- Vermont Senators this week gave preliminary approval to a bill which would require 55% of utility sales to come from renewable generation by 2017.
- The measure passed by a voice vote, but the Burlington Free Press said controversial amendments were expected including potentially pushing back the implementation date.
- As currently written, utilities would be required to develop plans to reduce fossil fuel use and would then submit those plans to the Vermont Public Service Board for approval.
The Vermont Senate has given preliminary approval to a renewable energy standard which would require more than half of the energy sold by utilities to come from renewable sources. The voice vote followed action in the House earlier this year to approve a similar measure.

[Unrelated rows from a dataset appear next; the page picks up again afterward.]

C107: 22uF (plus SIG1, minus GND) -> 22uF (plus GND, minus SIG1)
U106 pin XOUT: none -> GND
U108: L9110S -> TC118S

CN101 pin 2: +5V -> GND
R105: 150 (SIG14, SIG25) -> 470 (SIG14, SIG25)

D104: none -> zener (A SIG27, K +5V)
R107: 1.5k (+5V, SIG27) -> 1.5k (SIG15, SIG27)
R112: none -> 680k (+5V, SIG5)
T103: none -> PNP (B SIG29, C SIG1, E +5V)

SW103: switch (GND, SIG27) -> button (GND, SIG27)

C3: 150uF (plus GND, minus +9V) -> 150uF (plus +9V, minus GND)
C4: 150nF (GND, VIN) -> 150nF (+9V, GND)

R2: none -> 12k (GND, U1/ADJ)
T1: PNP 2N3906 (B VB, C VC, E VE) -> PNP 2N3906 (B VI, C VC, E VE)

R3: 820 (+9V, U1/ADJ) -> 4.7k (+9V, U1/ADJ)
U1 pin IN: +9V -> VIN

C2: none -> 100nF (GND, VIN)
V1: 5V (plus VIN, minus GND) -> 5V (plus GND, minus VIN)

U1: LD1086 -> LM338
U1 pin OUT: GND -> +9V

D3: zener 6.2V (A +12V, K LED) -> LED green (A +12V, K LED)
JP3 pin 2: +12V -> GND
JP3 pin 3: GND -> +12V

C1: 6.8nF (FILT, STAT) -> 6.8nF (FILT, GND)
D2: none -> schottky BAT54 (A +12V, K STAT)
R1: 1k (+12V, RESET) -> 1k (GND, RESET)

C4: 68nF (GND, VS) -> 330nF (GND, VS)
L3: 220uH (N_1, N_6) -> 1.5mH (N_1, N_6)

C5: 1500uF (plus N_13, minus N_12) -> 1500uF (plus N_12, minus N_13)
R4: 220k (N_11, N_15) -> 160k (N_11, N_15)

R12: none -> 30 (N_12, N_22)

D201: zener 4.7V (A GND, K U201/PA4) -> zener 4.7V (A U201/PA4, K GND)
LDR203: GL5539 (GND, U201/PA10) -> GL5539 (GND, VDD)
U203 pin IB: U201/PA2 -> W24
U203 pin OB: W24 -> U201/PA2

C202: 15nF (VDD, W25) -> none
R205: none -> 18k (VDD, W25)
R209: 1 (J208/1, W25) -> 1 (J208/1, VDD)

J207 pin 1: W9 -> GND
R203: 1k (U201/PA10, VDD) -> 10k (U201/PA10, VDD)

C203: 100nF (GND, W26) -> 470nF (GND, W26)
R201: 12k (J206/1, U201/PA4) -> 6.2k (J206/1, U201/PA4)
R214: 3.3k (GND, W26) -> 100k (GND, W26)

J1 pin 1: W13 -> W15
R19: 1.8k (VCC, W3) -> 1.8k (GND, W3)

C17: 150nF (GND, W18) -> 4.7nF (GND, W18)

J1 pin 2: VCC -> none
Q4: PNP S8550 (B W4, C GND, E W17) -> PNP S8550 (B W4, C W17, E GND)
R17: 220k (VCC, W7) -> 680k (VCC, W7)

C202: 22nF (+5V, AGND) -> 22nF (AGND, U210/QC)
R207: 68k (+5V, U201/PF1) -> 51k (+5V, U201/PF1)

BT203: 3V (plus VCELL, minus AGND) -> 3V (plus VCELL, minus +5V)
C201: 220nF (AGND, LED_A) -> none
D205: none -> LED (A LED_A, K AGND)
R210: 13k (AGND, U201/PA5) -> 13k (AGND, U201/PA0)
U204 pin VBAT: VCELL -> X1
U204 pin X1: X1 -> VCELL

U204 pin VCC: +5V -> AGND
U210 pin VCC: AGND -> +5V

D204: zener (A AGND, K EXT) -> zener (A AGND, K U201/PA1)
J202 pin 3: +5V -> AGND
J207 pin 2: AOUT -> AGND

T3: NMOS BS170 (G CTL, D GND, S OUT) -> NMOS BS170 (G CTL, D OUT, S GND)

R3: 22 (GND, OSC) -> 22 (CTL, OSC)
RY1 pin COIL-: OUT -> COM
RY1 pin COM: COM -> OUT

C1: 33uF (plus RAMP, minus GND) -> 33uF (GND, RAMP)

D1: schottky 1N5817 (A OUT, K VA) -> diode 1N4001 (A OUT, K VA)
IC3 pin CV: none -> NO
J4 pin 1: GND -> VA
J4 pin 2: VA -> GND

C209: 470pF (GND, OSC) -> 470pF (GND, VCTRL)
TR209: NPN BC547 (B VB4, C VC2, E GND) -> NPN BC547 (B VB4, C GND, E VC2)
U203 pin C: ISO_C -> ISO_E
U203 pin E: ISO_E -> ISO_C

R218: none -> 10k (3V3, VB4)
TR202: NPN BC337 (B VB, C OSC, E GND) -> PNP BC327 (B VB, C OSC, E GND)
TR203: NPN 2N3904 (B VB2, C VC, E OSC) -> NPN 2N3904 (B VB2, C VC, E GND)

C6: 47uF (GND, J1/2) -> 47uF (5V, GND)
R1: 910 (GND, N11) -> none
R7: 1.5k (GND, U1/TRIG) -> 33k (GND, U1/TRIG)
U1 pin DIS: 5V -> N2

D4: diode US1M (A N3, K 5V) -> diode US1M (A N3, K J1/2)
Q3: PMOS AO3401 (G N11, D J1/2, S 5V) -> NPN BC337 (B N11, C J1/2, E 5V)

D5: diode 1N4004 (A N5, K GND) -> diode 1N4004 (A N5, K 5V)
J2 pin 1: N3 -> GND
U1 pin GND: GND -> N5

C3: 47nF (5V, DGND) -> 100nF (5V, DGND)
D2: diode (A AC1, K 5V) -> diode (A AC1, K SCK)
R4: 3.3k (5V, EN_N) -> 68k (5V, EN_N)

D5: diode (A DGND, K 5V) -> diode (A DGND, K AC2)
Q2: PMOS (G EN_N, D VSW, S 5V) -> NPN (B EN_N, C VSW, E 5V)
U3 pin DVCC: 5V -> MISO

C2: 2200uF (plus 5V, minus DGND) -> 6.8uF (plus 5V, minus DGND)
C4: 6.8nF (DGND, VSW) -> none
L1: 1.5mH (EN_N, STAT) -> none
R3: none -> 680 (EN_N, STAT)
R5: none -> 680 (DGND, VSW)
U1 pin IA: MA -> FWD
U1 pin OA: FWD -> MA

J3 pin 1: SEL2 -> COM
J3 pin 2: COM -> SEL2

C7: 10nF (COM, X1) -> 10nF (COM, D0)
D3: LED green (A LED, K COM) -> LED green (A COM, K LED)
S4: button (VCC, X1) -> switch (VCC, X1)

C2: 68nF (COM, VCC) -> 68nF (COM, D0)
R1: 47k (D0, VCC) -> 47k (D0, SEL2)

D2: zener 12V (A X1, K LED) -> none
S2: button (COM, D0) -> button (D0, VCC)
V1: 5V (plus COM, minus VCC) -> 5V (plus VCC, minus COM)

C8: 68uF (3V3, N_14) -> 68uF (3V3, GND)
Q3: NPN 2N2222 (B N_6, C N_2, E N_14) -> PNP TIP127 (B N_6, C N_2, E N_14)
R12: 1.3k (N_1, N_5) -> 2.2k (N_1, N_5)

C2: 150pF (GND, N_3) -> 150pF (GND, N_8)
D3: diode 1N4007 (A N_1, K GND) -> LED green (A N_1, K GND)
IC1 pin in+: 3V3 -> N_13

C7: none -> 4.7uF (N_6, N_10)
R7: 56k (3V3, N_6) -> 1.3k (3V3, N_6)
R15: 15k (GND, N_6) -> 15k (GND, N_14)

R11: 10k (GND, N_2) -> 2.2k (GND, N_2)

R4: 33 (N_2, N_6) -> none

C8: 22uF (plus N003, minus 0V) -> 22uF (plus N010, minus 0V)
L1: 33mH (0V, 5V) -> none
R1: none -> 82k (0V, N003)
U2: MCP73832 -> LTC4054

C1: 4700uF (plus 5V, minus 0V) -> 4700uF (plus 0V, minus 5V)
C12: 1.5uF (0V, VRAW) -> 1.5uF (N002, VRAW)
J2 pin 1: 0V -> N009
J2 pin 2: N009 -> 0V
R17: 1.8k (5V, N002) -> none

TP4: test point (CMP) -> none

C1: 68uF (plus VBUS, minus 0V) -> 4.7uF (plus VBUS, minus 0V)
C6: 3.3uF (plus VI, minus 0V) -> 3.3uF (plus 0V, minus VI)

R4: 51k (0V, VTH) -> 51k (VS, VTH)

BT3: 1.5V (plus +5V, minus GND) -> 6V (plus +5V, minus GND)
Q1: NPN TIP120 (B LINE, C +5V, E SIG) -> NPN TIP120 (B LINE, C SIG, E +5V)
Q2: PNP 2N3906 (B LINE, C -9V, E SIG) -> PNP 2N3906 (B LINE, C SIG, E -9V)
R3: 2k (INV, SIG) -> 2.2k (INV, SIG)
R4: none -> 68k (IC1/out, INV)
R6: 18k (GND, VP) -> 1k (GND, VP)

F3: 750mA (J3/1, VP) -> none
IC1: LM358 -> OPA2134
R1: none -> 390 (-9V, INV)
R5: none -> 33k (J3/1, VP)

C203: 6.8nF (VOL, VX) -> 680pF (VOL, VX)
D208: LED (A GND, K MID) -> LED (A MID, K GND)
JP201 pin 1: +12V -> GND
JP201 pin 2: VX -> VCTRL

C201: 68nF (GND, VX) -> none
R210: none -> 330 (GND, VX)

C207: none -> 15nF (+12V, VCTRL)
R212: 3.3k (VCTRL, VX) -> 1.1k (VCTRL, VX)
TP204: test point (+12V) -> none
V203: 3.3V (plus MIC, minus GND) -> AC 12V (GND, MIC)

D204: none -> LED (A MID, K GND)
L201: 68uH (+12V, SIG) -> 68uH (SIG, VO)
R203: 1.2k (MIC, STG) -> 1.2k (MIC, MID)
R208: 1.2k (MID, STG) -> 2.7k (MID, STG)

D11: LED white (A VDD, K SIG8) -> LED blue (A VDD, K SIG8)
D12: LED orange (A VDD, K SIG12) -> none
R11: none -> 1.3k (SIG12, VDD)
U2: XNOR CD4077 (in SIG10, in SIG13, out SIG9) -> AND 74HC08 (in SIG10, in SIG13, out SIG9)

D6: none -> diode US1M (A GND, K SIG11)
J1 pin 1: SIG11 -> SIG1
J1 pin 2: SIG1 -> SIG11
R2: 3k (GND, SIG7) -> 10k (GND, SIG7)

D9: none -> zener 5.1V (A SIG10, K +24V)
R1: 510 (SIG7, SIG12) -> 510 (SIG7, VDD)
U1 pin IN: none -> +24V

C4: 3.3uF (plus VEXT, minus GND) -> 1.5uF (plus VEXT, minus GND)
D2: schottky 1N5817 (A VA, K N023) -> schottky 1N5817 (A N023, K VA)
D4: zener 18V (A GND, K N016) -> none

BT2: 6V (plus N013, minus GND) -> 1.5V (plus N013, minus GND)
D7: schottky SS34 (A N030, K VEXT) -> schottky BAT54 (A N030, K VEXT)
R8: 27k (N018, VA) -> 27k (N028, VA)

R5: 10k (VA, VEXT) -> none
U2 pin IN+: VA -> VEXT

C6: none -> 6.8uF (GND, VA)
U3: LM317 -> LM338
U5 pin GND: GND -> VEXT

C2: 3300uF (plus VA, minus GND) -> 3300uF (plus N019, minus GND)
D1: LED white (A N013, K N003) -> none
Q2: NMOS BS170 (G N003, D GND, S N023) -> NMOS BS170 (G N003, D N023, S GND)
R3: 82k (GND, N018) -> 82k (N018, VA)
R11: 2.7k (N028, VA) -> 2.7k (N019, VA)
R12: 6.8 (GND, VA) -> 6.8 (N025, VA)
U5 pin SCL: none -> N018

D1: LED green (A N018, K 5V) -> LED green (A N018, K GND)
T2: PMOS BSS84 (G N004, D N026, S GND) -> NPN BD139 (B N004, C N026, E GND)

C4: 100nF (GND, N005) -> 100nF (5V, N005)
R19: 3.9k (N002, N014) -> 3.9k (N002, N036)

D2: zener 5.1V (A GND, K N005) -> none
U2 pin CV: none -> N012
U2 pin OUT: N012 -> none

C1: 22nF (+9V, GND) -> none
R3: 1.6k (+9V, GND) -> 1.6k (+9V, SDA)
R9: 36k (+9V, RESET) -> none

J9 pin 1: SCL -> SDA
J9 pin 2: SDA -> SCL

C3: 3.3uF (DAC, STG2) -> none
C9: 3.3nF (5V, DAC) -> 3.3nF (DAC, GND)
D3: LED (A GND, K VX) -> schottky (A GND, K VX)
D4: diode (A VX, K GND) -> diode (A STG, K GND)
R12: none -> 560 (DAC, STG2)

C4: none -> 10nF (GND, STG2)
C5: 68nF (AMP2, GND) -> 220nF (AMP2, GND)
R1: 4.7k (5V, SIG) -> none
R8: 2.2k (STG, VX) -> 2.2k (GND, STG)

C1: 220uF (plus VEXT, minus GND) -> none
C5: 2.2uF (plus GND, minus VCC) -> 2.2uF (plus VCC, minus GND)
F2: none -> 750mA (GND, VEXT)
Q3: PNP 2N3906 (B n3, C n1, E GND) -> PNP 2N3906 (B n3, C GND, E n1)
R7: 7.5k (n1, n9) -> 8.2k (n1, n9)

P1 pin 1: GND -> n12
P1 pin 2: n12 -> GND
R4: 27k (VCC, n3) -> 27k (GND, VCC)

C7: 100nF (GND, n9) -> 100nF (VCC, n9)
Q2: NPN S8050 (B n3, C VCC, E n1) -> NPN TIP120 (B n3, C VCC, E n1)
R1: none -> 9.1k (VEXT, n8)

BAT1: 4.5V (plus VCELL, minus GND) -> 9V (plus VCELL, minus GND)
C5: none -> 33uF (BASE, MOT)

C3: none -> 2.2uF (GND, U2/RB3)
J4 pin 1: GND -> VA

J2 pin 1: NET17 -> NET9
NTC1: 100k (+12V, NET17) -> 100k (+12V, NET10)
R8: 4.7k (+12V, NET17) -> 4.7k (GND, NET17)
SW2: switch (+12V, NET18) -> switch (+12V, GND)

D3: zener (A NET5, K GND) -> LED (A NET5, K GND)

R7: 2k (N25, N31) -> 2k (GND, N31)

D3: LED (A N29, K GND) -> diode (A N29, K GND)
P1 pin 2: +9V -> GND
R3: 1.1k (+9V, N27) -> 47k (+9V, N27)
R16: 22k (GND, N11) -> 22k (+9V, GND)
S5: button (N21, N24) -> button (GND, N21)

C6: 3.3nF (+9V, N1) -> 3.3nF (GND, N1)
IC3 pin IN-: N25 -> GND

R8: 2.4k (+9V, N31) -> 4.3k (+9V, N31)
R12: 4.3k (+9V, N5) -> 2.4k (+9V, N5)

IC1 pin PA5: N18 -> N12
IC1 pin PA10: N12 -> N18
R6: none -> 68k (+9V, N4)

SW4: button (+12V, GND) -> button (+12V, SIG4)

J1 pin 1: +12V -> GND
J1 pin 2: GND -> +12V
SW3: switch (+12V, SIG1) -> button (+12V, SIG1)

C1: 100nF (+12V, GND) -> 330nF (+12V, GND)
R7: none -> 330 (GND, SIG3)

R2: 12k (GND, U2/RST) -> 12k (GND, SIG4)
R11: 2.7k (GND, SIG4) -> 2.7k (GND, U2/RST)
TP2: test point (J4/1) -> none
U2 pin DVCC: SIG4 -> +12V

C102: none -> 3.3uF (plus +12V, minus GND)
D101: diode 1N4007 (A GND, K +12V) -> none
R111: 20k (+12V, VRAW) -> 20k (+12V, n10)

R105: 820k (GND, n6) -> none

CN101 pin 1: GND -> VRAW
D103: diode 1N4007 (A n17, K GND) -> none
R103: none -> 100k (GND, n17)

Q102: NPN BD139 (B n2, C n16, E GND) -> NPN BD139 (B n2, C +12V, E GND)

The legislation, H40, calls for renewable energy to make up 55% of each retail electricity provider’s annual retail electric sales during the year beginning on January 1, 2017, increasing by an additional 4% every three years until reaching 75% in 2032.
The program is called the Renewable Energy Standard and Energy Transformation (RESET), and would also encourage "the use of distributed generation to support the reliability of the state’s electric system; reduce line losses; contribute to avoiding or deferring improvements to that system necessitated by transmission or distribution constraints; and diversify the size and type of resources connected to that system."
Dylan Zwicky of the Vermont Public Interest Research Group, told the Burlington Free Press that the legislation's focus on reducing fossil fuel use is "a truly innovative and forward-thinking aspect of the bill."
"We've done a lot of work to increase renewable electricity production in the state. The difficult nut to crack until this point has been carbon pollution from heating and transportation," Zwicky said.